Quant au projet photovoltaïque auquel vous avez fait référence, j’en ai eu effectivement connaissance lors du comité de développement. Le comité de développement se décline en différents groupes de travail : un groupe de travail sur l’économie agricole (piloté par la chambre d’agriculture du Tarn) et un groupe de travail sur le cadre de vie. Nous avons évoqué le sujet de l’optimisation des délaissés autoroutiers dans le cadre agricole et le concessionnaire a précisé l’assiette des surfaces disponibles de ces délaissés. Une réflexion a été conduite avec la chambre d’agriculture pour savoir s’ils se prêtaient à un usage agricole. À cette occasion, le concessionnaire a effectivement précisé que son offre initiale mentionnait le projet d’utiliser ces délaissés à des fins de déploiement de panneaux photovoltaïques, en vue d’alimenter l’autoroute en électricité. Nous en sommes restés là et n’avons pas pu quantifier précisément les surfaces disponibles pour un tel projet. Je pense donc que la question est à poser directement au concessionnaire.

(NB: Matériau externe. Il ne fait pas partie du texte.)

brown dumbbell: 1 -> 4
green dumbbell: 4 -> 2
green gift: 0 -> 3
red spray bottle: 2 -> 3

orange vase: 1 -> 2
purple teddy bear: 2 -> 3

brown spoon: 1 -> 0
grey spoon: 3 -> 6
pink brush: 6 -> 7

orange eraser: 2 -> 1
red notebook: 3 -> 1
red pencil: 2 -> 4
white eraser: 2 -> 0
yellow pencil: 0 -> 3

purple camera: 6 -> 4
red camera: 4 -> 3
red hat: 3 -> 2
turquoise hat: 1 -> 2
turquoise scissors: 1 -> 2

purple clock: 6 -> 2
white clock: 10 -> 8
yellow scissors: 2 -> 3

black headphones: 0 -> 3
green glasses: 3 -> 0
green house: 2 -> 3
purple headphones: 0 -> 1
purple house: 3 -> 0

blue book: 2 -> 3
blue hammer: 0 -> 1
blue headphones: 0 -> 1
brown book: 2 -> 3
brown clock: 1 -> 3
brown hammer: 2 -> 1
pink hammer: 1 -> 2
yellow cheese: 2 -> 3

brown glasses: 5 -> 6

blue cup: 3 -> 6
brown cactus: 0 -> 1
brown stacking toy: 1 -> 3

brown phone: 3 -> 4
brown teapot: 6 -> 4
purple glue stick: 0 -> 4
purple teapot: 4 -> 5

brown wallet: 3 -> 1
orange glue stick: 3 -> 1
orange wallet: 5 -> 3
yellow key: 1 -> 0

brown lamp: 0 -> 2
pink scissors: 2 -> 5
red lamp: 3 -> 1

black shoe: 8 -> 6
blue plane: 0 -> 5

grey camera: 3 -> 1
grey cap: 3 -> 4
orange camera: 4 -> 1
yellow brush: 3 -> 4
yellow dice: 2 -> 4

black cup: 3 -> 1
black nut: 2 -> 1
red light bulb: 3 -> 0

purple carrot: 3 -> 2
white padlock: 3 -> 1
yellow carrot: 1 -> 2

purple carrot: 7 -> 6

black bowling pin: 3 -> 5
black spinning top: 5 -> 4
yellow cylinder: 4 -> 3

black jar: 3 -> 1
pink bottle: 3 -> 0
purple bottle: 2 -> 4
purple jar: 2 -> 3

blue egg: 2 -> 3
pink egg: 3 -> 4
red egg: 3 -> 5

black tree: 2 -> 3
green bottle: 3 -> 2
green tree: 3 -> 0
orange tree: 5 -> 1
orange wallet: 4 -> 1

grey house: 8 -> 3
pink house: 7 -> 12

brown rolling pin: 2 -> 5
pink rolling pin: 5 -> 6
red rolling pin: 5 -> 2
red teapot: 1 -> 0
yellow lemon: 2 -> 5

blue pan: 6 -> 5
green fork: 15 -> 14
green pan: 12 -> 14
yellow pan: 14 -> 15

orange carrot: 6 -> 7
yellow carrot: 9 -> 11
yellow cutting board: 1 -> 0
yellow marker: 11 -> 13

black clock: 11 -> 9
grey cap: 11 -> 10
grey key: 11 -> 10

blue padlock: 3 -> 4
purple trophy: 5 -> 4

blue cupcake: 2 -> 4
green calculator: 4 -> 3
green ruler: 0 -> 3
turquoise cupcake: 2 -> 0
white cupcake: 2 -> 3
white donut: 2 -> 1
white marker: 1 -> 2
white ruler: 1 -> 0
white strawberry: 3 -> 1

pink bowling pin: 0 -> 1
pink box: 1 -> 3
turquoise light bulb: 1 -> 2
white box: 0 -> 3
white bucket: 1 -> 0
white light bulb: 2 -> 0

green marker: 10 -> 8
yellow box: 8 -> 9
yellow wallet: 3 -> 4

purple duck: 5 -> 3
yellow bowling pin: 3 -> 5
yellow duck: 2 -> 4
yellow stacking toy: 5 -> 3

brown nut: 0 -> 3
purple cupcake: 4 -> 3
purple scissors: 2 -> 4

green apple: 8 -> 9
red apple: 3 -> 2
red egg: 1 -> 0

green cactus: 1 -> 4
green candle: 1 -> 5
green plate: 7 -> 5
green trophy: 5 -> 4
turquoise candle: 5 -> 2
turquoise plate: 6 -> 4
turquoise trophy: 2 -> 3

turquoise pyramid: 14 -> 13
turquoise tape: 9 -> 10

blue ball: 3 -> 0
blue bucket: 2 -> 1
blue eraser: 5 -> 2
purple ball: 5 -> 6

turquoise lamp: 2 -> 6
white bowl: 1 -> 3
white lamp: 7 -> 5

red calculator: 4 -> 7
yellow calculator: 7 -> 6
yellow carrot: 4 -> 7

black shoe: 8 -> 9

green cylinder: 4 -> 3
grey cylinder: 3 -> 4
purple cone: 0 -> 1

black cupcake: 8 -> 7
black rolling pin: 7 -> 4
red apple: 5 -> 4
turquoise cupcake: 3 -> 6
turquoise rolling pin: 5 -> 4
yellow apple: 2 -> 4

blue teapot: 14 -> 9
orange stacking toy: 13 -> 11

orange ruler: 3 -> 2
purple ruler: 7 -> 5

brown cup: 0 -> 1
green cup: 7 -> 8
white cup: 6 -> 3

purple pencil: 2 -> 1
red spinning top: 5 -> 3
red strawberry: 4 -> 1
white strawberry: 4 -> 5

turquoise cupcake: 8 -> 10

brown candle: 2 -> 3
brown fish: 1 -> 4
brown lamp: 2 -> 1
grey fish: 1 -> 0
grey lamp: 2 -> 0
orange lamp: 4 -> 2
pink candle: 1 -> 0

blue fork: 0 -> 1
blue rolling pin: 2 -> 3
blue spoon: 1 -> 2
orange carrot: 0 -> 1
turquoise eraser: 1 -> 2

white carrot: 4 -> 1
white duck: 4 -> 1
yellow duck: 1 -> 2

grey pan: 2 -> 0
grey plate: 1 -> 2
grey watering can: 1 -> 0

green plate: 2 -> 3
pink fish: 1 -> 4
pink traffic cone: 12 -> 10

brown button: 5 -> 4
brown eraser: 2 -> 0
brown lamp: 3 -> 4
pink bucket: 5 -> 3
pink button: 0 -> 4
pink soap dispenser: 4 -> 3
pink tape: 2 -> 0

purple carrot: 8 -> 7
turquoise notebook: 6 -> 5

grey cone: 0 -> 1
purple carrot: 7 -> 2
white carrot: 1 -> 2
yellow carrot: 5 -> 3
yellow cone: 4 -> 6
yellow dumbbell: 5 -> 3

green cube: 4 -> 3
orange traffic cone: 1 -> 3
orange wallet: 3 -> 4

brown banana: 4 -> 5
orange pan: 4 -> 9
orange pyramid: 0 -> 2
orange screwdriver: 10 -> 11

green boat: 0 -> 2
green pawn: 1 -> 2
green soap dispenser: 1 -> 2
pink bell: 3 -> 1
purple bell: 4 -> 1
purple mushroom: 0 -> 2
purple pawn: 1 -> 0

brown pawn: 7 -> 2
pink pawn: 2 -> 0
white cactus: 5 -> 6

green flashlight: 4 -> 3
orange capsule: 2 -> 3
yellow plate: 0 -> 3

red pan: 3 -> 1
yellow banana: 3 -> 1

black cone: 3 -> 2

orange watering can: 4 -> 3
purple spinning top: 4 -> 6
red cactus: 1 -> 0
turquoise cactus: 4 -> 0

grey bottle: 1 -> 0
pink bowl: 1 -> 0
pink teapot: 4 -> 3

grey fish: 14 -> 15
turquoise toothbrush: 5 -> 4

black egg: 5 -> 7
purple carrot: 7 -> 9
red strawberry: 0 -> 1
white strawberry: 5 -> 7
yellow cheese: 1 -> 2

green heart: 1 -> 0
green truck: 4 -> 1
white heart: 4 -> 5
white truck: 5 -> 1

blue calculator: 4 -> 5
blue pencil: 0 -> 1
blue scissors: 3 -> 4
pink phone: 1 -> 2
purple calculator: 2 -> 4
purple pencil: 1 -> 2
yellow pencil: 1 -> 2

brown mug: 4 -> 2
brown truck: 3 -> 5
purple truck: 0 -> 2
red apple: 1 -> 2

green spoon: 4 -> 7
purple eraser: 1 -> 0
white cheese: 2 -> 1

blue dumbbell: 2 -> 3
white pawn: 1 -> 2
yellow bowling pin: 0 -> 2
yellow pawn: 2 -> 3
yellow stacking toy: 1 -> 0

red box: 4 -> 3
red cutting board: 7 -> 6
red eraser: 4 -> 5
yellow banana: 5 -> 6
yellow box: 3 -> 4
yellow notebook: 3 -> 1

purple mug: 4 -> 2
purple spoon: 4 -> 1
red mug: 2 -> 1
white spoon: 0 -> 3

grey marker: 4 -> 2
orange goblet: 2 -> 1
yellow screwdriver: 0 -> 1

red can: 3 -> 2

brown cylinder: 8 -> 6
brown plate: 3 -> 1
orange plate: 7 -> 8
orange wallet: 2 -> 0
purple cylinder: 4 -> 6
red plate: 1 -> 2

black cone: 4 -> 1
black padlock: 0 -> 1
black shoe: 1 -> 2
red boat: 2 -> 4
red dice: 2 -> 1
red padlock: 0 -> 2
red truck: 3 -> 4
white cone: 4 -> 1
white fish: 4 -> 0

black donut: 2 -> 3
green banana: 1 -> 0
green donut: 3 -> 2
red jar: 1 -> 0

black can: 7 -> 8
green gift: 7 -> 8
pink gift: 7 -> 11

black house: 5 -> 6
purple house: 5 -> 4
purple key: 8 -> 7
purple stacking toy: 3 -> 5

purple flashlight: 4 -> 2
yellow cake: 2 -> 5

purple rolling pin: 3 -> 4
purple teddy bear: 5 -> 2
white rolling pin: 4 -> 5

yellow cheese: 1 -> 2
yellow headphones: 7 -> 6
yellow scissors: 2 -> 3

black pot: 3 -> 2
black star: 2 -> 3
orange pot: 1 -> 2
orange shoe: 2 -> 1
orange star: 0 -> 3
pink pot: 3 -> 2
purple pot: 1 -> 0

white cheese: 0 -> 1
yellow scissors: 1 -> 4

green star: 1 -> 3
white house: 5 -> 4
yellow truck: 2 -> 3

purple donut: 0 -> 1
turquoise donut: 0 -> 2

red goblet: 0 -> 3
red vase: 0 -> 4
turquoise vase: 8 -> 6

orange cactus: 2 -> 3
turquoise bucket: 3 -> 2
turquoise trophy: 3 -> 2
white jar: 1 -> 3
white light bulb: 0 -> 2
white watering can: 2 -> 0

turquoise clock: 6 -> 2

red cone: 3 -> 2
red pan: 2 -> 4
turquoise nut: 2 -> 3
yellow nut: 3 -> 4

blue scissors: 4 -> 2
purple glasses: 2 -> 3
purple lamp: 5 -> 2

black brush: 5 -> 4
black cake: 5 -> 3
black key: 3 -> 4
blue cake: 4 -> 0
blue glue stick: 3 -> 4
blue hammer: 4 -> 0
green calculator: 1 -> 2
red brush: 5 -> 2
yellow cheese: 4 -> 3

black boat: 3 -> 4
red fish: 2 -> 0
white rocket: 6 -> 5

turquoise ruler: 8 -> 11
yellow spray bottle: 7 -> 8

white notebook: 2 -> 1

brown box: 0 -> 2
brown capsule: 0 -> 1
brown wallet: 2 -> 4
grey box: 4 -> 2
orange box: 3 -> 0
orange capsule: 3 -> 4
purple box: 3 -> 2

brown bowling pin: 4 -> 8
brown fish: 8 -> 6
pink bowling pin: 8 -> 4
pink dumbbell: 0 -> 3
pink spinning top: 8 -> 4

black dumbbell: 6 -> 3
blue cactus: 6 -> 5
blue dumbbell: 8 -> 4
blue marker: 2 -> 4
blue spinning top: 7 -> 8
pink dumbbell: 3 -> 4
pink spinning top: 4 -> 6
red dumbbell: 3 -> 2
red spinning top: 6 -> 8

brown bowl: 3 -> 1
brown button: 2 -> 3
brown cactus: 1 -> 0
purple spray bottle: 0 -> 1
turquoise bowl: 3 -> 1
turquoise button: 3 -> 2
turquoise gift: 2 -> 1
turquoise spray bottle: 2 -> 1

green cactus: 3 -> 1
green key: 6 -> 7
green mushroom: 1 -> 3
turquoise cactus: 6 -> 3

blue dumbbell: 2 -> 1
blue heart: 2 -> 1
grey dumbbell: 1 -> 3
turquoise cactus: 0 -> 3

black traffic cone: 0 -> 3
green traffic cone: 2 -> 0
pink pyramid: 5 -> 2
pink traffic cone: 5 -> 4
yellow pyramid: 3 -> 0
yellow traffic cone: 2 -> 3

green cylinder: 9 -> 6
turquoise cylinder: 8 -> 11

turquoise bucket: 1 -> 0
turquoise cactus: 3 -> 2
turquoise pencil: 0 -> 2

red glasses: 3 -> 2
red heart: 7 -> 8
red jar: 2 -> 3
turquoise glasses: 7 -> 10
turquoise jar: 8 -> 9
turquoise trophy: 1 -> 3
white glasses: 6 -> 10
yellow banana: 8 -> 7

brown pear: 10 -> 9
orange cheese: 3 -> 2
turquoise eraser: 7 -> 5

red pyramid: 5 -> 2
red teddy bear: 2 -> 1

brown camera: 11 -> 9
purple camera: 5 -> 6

Enfin, lors des groupes de travail issus du comité de développement, nous n’avons pas eu connaissance d’une quelconque participation de l’entreprise Pierre Fabre à cette initiative.

Mme Christine Arrighi, rapporteure. Les études de Biotope ont démontré que de nombreuses parcelles de terres agricoles avaient été considérées comme artificialisées, échappant ainsi aux mesures compensatoires. Bien que cela ait été corrigé, nous n’avons toujours pas la certitude que les surfaces seront suffisantes, y compris en réserves foncières, pour retrouver la surface correspondant aux mesures compensatoires.

Les délaissés faisaient partie des éléments susceptibles de bénéficier de la désimperméabilisation et d’être considérés par la suite comme des parcelles sujettes à un retour à l’exploitation agricole ou à la nature. Nous nous interrogeons aussi sur les hectares qui ont été supprimés et la maîtrise foncière afférente.

Ainsi dois-je admettre être quelque peu étonnée de votre découverte du sujet à l’occasion d’un groupe de travail, alors qu’il figure expressément dans la convention de concession.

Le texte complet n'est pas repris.